L’anecdote, le soir même, circula dans Norfleur… On se tordit de rire…

— Est-il farce, monsieur le marquis ! est-il bon enfant !

Voilà quelques années de cela, un brave homme, du nom de Chomassus, vint à Norfleur et acquit une petite propriété voisine de celle du marquis. Ce Chomassus, facteur aux Halles de Paris, s’était récemment retiré des affaires, et voulait finir ses jours, avec sa femme, dans la poésie et dans le calme des champs… Gros homme, bien nourri, mais lourd de ventre, d’allures peu élégantes, il semblait aussi timide.
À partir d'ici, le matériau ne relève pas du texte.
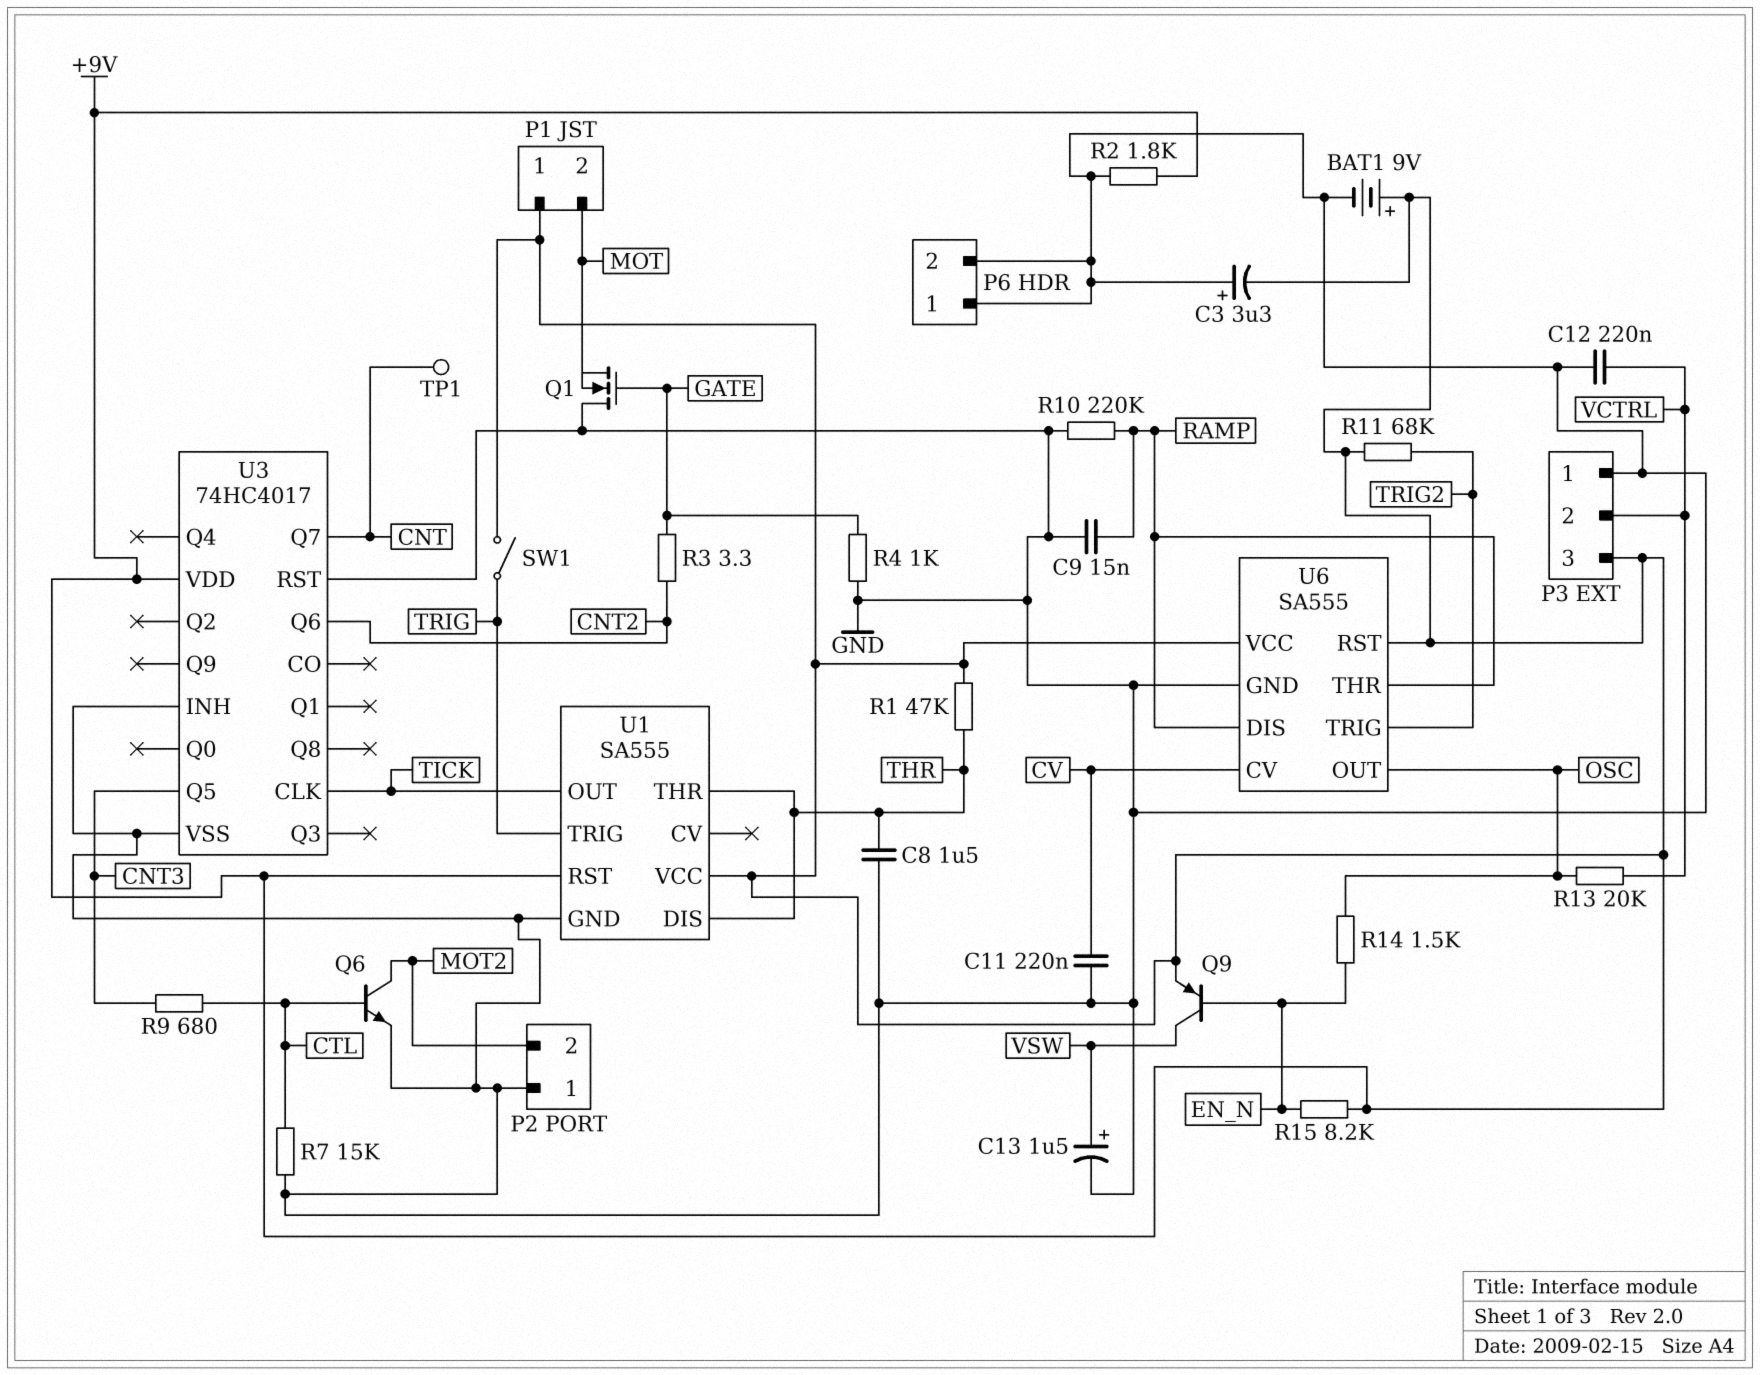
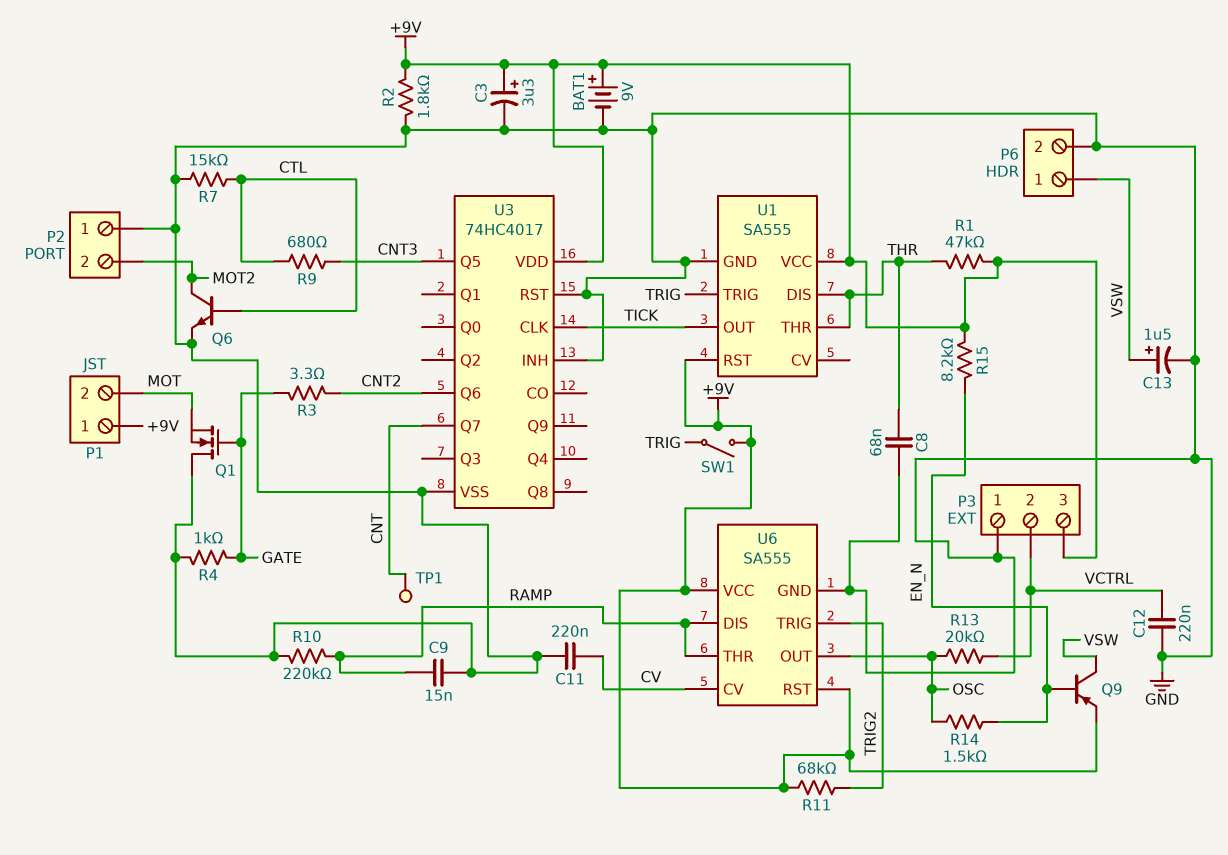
C3: 3.3uF (plus GND, minus +9V) -> 3.3uF (plus +9V, minus GND)
C8: 1.5uF (GND, THR) -> 68nF (GND, THR)
P6 pin 1: GND -> VSW

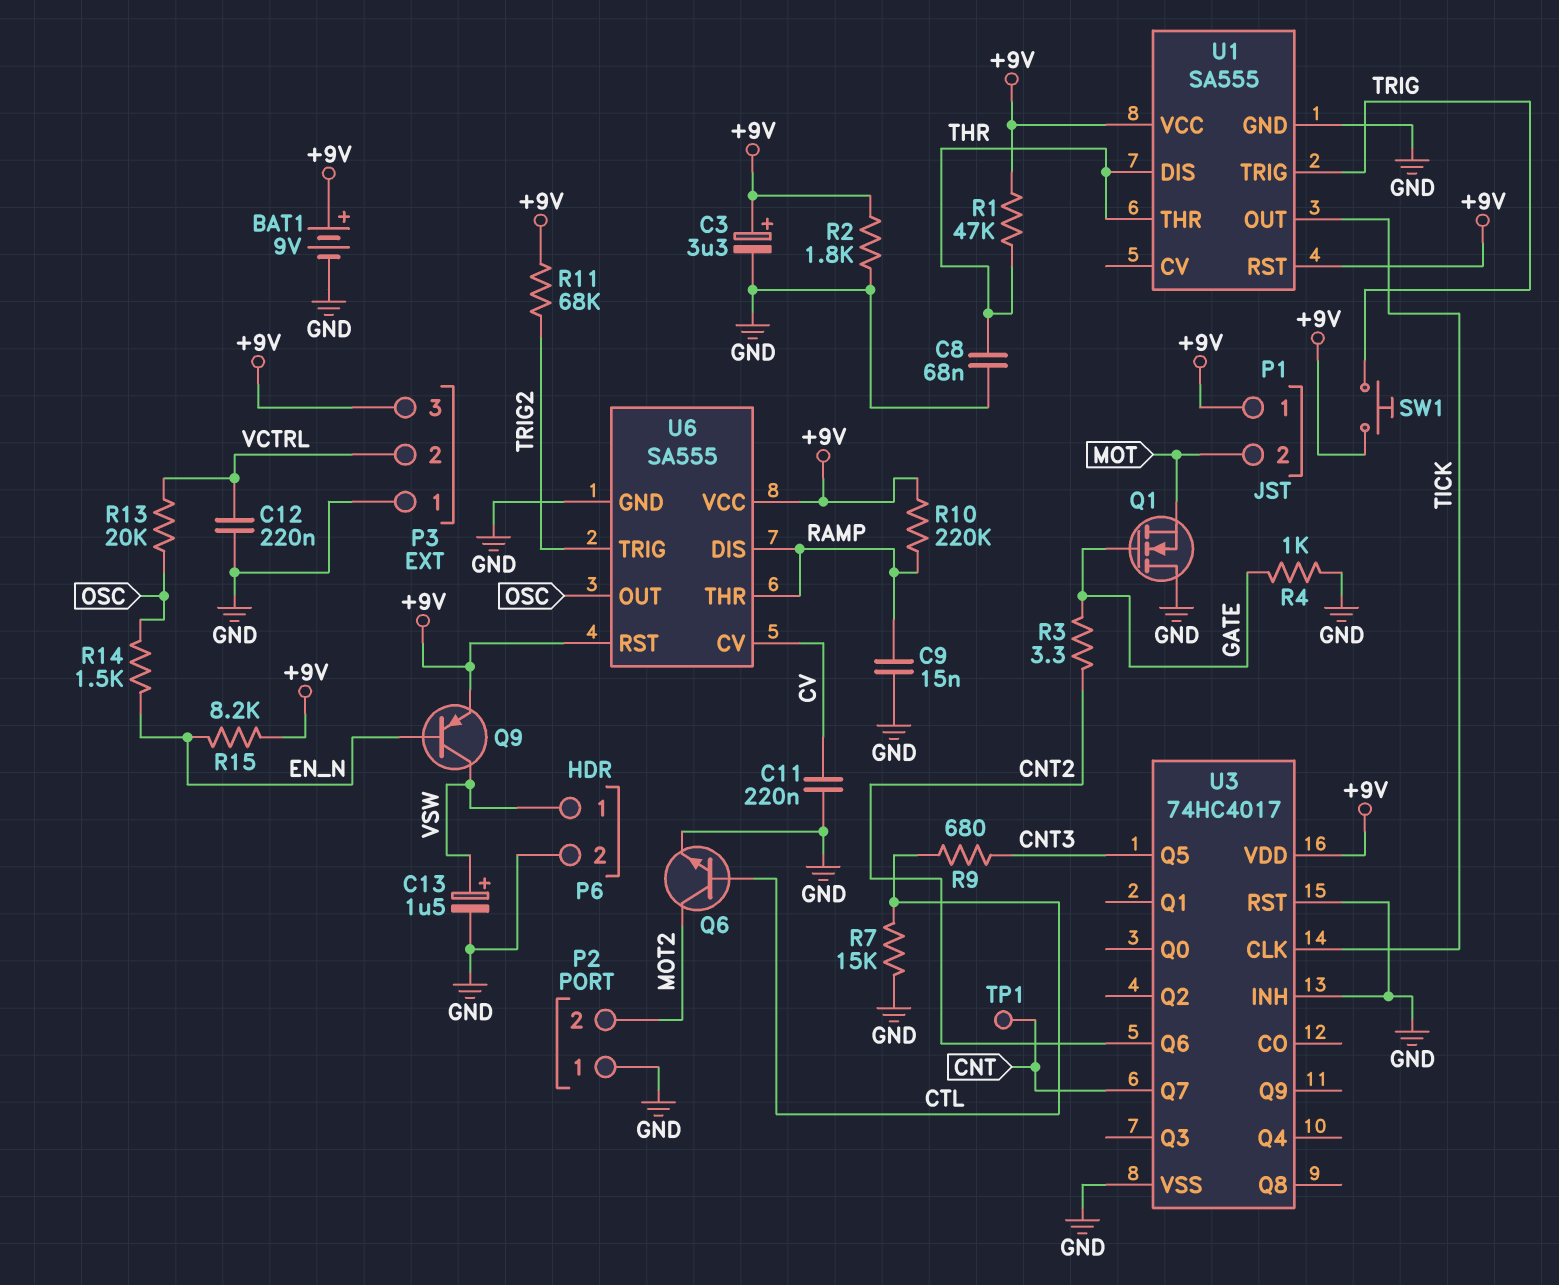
R10: 220k (GND, RAMP) -> 220k (+9V, RAMP)
SW1: switch (+9V, TRIG) -> button (+9V, TRIG)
Flairant qu’il pouvait y avoir, pour lui, quelque chose à glaner dans ce voisinage, la marquis aussitôt se mit en rapport avec l’excellent Chomassus…

Un jour que l’ancien facteur aux Halles était venu surveiller les travaux de réparation et d’aménagement qu’il faisait dans la maison d’habitation, laquelle était très vieille, le marquis se présenta à lui, tout d’un coup.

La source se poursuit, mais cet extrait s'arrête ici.